In attesa di conoscere gli ulteriori sviluppi della vicenda, la Commissione Ue non molla la presa e rilancia l’idea di una base imponibile comune ripartendo dalla proposta sulla Common consolidated corporate tax base (Ccctb), ferma dal 2011, ma che tra ottobre e metà novembre prossimi dovrebbe riprendere il proprio cammino in una forma aggiornata. Il cronoprogramma della Commissione prevede innanzitutto l’individuazione di una definizione comune di profitti tassabili e, successivamente, l’elaborazione di una formula che consenta, con criteri matematici che tengano conto di vari aspetti tra cui la grandezza dell’azienda multinazionale, il numero di lavoratori, il tipo di attività delle filiali etc.., di tassarli in modo equo nei diversi Stati Ue. La previsione di una base imponibile comune non inciderà, tuttavia, sui sistemi di aliquote che ciascuno stato continuerà a determinare autonomamente.
Siamo dunque di fronte al tentativo della Commissione di avviare un processo di armonizzazione in un settore caratterizzato da elevate differenziazioni che rischiano di spianare la strada al dumping fiscale.
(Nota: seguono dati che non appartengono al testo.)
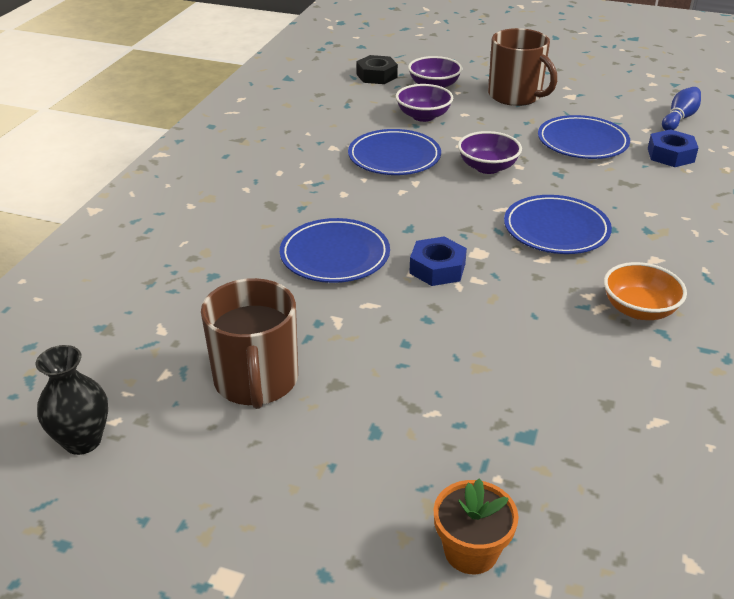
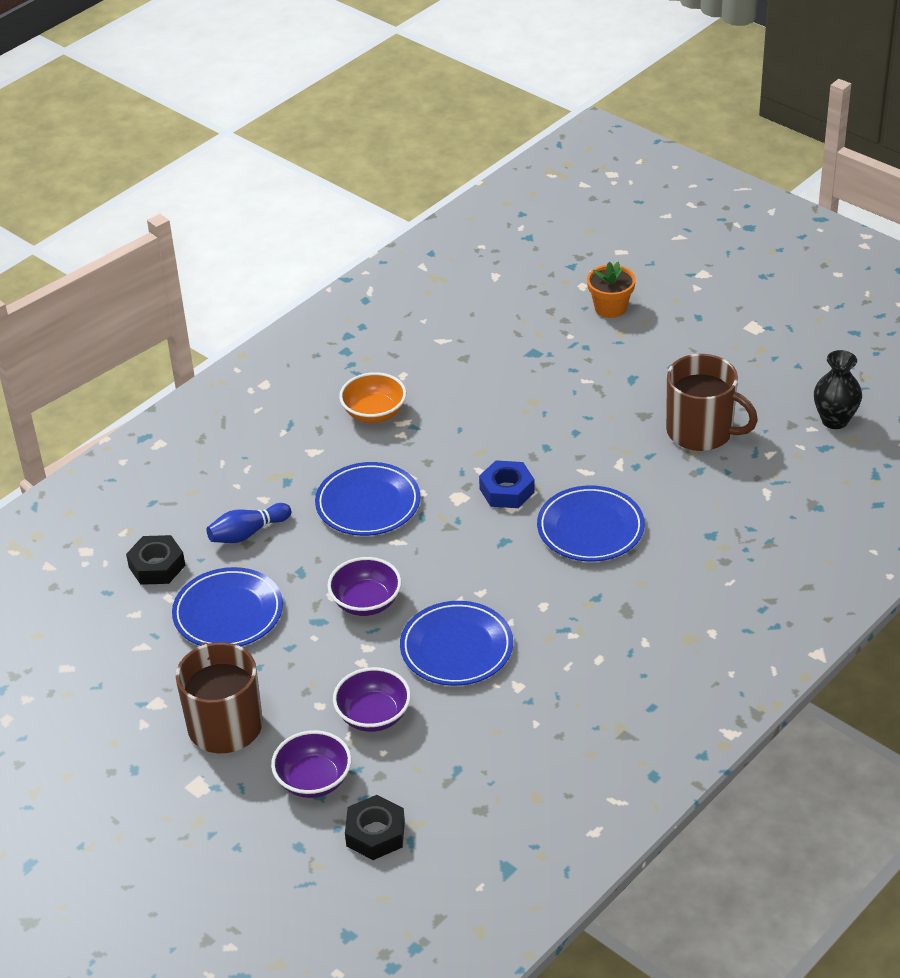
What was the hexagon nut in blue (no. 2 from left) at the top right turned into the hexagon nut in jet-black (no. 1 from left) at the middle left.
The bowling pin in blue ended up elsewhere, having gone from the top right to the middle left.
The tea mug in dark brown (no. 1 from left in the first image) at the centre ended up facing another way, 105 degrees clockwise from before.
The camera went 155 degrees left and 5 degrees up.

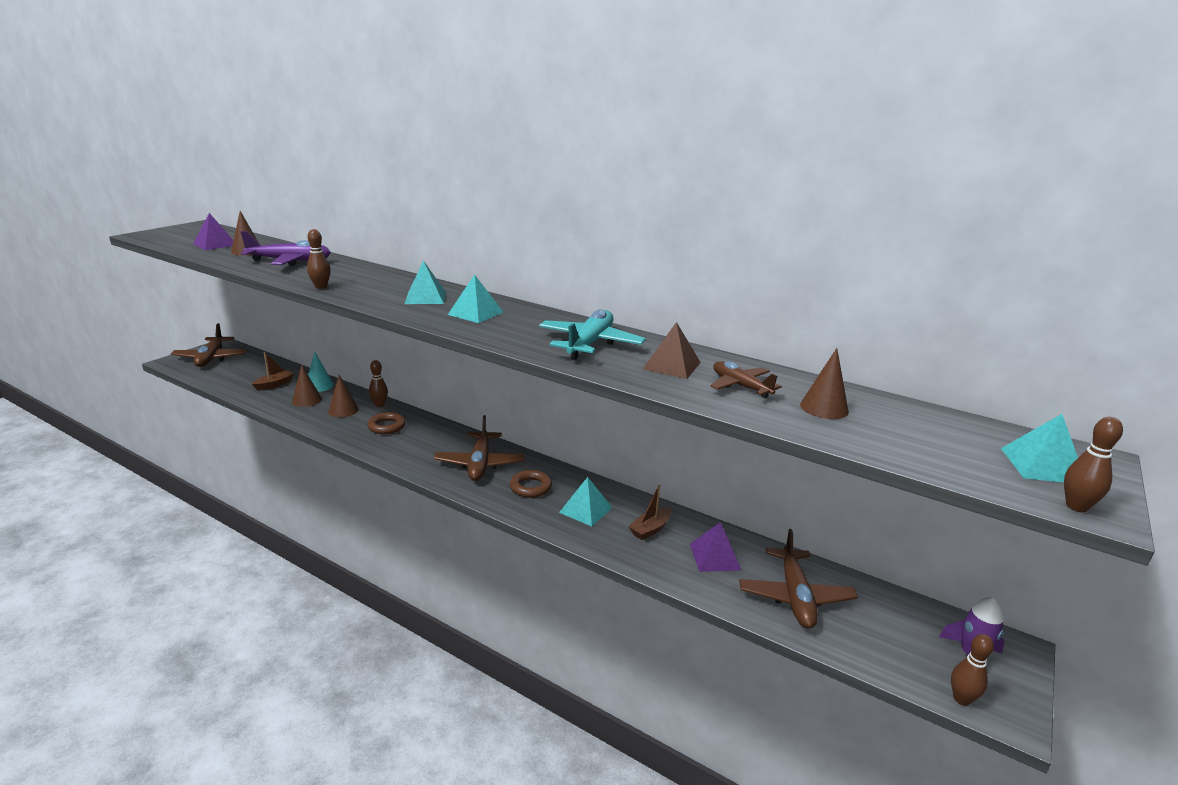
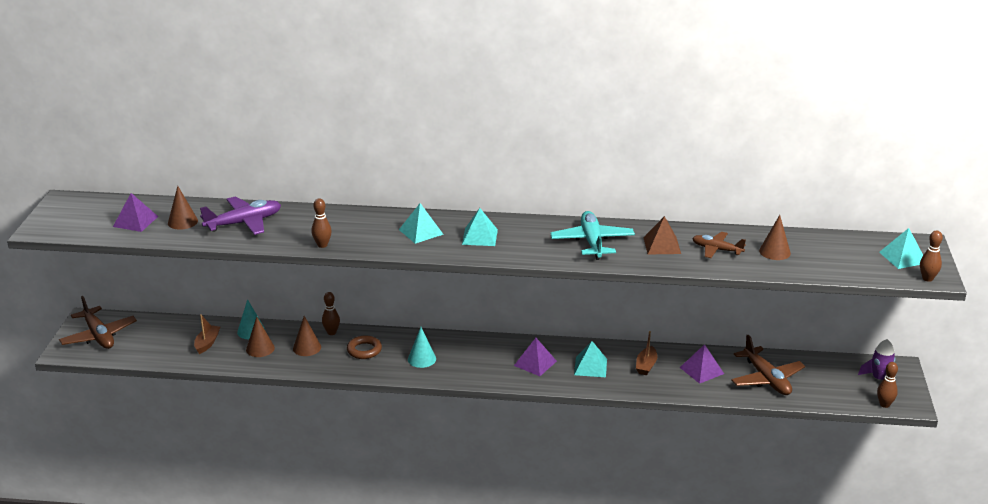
The second view gained the cone in aqua (no. 2 from left) at the bottom centre.
Where the torus in dark brown (no. 2 from left) stood at the centre, the pyramid shape in purple (no. 2 from left) came to stand at the bottom centre.
The second view lost the toy plane in dark brown (no. 2 from left) at the centre.
The camera went 25 degrees left and 5 degrees up.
È chiaro però che tale tentativo di armonizzazione non potrà non tenere conto della necessità di rispettare la sovranità degli stati in materia fiscale e di garantire quella certezza del diritto indispensabile per non determinare la fuga degli investimenti stranieri. Si tratta, dunque, di predisporre regole chiare e certe quanto più possibile condivise che garantiscano equità fiscale ma al contempo non disincentivino gli investimenti delle multinazionali in Europa e non minino la solidità dei rapporti tra Europa e Stati Uniti. Si tratta di un’impresa ardua, speriamo non impossibile.